The uninspired correspondent scratches his scalp, but dandruff and lice, not words, fall onto the blotter.

Wednesday, April 6, 2011

The Trinity Site and the Very Large Array

You'd expect the trinity site to be a moving, awe-filled experience but overweight tourists in american flag t-shirts walking dogs really somehow take you out of it. Still kind of amazing. The Very Large Array, however, delivered in every way.

The Very Large Array










McDonald Ranch House and Trinity Site






Wednesday, March 23, 2011

Tuesday, March 8, 2011

After hearing about "tiger blood" all week....

I decided to watch the Charlie Sheen interview and I'm left wondering...

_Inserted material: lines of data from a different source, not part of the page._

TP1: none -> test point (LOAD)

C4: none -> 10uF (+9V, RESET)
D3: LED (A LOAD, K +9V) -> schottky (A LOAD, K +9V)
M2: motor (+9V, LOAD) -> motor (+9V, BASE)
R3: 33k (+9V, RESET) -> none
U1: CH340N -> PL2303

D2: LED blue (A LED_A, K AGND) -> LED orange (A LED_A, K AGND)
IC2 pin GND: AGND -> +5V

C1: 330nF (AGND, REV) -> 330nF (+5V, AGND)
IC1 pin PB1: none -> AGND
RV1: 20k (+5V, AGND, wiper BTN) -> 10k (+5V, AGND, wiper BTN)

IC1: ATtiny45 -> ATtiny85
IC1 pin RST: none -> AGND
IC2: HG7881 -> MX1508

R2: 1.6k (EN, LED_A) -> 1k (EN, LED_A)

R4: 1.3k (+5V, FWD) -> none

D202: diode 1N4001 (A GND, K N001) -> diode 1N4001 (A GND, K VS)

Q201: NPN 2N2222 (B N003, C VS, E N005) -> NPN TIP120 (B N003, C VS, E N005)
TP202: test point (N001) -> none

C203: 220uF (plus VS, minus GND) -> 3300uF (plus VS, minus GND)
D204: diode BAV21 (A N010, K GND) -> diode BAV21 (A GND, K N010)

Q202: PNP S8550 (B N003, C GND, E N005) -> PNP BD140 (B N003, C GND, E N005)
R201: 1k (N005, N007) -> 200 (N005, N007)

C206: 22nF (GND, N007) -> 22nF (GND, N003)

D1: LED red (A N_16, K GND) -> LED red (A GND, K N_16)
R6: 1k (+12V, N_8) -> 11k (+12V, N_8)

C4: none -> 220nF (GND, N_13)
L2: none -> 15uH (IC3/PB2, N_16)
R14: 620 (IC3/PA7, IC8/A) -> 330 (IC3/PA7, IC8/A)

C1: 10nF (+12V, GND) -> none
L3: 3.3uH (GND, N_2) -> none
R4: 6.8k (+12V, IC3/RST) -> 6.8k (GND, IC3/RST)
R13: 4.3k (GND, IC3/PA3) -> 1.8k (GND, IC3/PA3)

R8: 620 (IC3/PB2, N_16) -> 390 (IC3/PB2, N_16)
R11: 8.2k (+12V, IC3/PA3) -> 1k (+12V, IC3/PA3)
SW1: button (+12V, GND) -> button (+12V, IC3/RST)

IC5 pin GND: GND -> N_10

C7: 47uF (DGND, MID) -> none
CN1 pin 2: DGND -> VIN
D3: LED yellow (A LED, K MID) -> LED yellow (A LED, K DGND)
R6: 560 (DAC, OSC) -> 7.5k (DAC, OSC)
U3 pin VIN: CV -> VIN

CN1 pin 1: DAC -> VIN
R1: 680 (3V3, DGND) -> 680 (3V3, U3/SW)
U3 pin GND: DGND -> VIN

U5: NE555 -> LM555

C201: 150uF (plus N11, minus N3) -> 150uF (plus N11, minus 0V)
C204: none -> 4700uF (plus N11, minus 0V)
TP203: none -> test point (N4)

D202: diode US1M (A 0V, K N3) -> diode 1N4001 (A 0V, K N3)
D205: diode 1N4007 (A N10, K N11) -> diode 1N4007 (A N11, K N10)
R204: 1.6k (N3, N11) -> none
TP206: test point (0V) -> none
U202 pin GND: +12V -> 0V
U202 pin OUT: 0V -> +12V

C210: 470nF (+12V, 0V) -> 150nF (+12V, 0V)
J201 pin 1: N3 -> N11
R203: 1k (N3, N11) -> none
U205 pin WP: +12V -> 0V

What do ABC and its viewers see in George Stephanapolous? I get putting him on the politics beat, but beyond that, I'm at a loss.

Yojimbo

Liked the movie, loved the music.

Thursday, February 3, 2011

From Tyler Cowen's The Great Stagnation:

Everyone of a certain age thinks of the 1969 moon landing as a symbolic dividing line between the new technological era and the old. At the time, the moon landing occasioned great excitement and it was heralded as the beginning of a new age. But it's more properly seen as the culmination of some older technological developments.


This is meant literally in a usefultohumanitytechnological sense but damn if it doesn't feel right in a spiritual sense too. How inward our ambition, will, and dreams seem to be.

Friday, January 7, 2011

Lectures on electricity

In all ages the thunder of heaven has contributed more powerfully to promote the cause of imposture and tyranny. By the science of electricity, however, the future possibility may be exterminated of renewing these frauds. It has enabled the most common artificer to avert every danger of attending a thunderstorm. It teaches the vulgar mind to smile at a thousand religious ceremonies.


--George Cadogan Morgan

Wednesday, November 24, 2010

Welcome to Lagos

Best thing like this I've seen in a long, long time. Refreshing to see this take on poverty and the human spirit. No patronizing shots with sad dull music, it's not a lamentation that says "look at these poor people" it's a celebration of the people and a look at human civilization in the throws of change for better or for worse. And...it's all on youtube.



Wednesday, November 17, 2010

I picked up Ayn Rand and the World She Made. I can't wait to jump into it. There was a time when Rand for me was the end-all, and I absolutely adored her and her work. Later I distanced myself from her completely. My thoughts on her now are a bit more complicated. I realize how deeply flawed she was and also how brilliant she could be. The things that shape us as teens don't ever really leave us; we internalize them and even if we think much differently as adults, the essence of these things must still be there. I'm excited to read a book that is neither full of condemnation or unquestioning praise, and to get a feel for what someone who encountered Rand as an adult for the first time has to say.

From the Fountainhead:
"I would give the greatest sunset in the world for one sight of New York's skyline. Particularly when one can't see the details. Just the shapes. The shapes and the thought that made them. The sky over New York and the will of man made visible. What other religion do we need? And then people tell me about pilgrimages to some dank pesthole in a jungle where they go to do homage to a crumbling temple, to a leering stone monster with a pot belly, created by some leprous savage. Is it beauty and genius they want to see? Do they seek a sense of the sublime? Let them come to New York, stand on the shore of the Hudson, look and kneel. When I see the city from my window - no, I don't feel how small I am - but I feel that if a war came to threaten this, I would throw myself into space, over the city, and protect these buildings with my body."


Monday, October 11, 2010

Perdido Street Station

You haven't read any book like this. It's delightfully genre-bending but it isn't really delightful. You could accurately pin almost any adjective to it but doing so would be doing the novel a disservice. It's just... new. Or at least it's new to me.

Here's a taste:

"He entered. Light seemed to give up the struggle halfway through the thick, soiled windows, leaving the interior in shadows. The walls were unadorned except by dirt. The pub was empty of all but the most dedicated drinkers, shambolic figures huddled over bottles. Several were junkies, several were Remade. Some were both: The Dying Child turned no one away. A group of emaciated young men lay draped across a table twitching in perfect time, strung out on shazbah or dreamshit or very-tea. One woman held her glass in a metal claw that spat steam and dripped oil onto the floorboards. A man in the corner lapped quietly from a bowl of beer, licking the fox's muzzle that had been grafted to his face."